While NorCal HeathConnect’s website says that PHCD’s board unanimously supports the sale, NUHW Organizer Tyler Kissinger says that the Healthcare District—who relies on rent that the hospital operator pays to them—was put in a difficult position because Providence St. Joseph has acted like a bully.
“Members of the Health Care District have worked as hard as they could to make the deal as good as possible,” Kissinger says. “They have put forward tentative terms of sale and we live in a democracy, so now it’s on us and members of the community to say either, ‘We like this,’ or ‘Here’s what we think could be better.’’’
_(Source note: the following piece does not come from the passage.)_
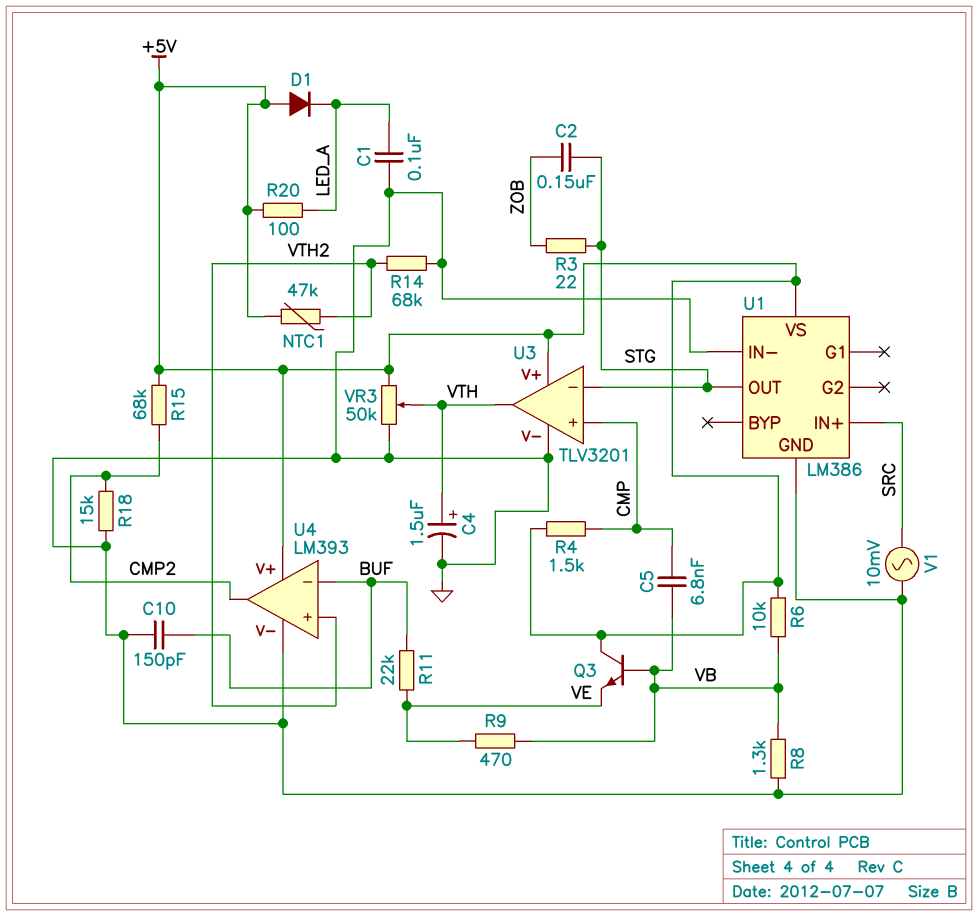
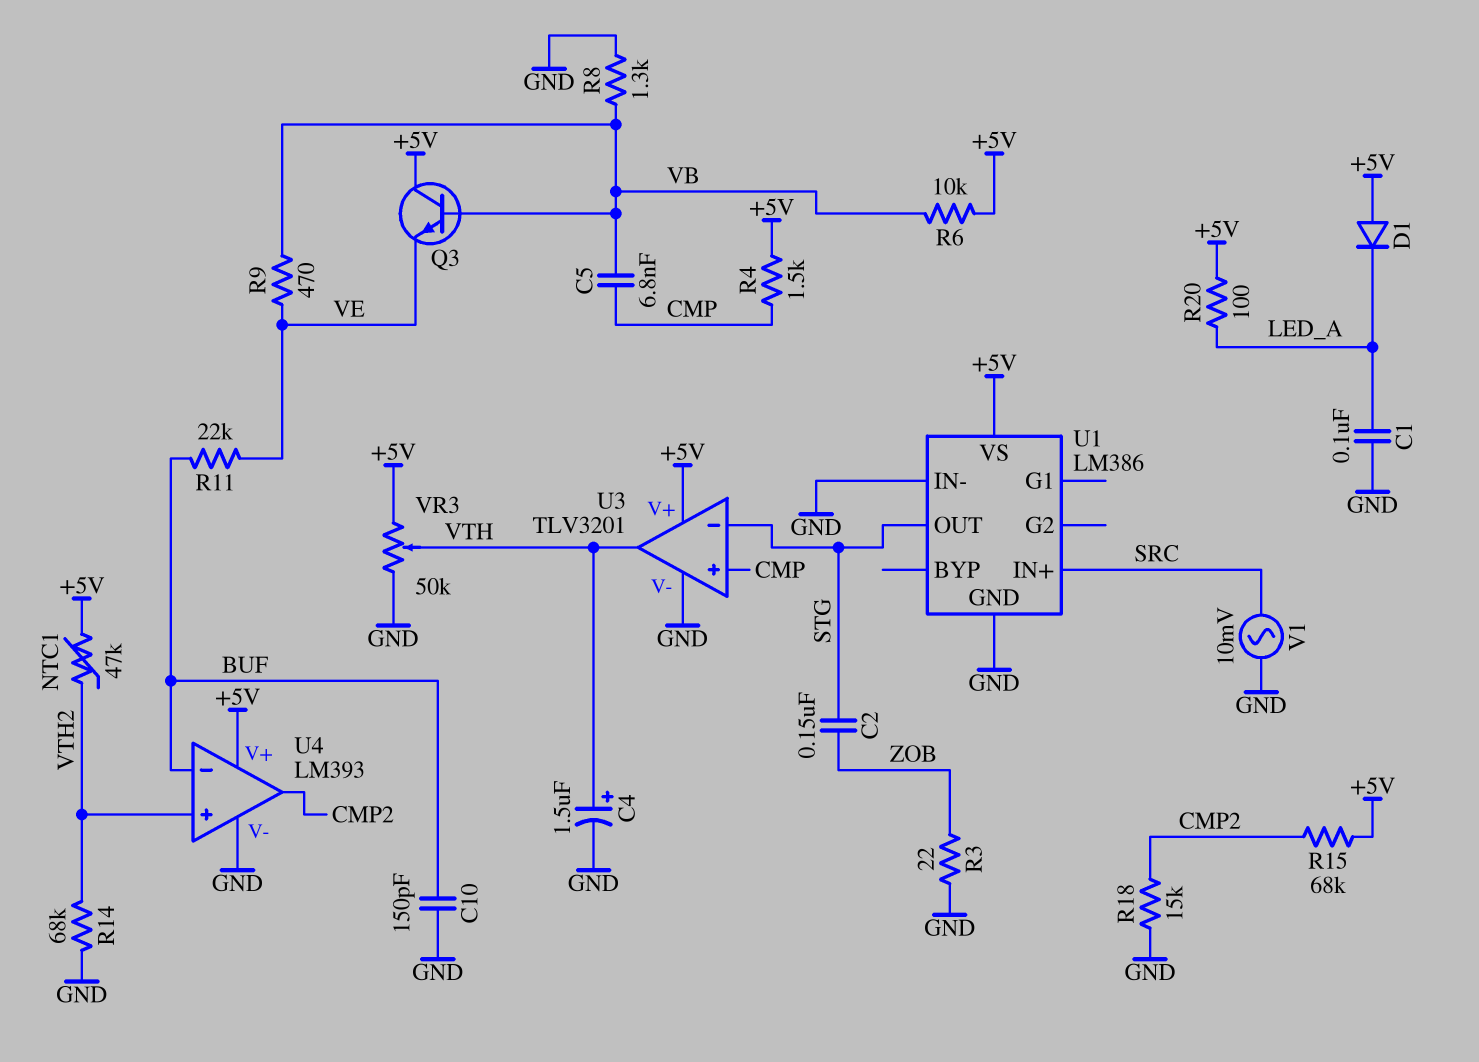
R3: 22 (STG, ZOB) -> 22 (GND, ZOB)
Providence St. Joseph’s handling of Covid-19 has also been a major concern at PVH. Goerlich said the two unions pushed to meet with the hospital operator together at the beginning of shelter-in-place orders to anticipate needs. Nearly seven months later, they say that the operator has refused to meet with both unions at the same time and has failed to protect the safety of their employees and patients.
Buck says, “… the current operator has regularly met with NUHW leaders to discuss its ongoing Covid-19 response. That response includes: personal protective equipment for caregivers, hospital-paid testing for caregivers with potential workplace exposures, multiple emergency pay programs, 100 percent in-network coverage of Covid-19 conditions by the Providence St. Joseph Health group health plans, and additional childcare resources.”
But Kissinger and Goerlich both attest that many of these claims are not accurate. As of Oct. 8, NUHW has not received a response to a collective bargaining agreement they sent the operator in late August concerning PVH’s treatment of Covid-19 cases. Goerlich says that he has witnessed chaotic nights with PPE shortages and compromised negative-pressure rooms.
Kissinger says, “I think it speaks to them as a corporation [that they won’t meet with our unions together]. It’s shocking anytime, given that healthcare relies on teamwork, but it’s particularly shocking that they’ve chosen to lean into keeping us separate during a pandemic.”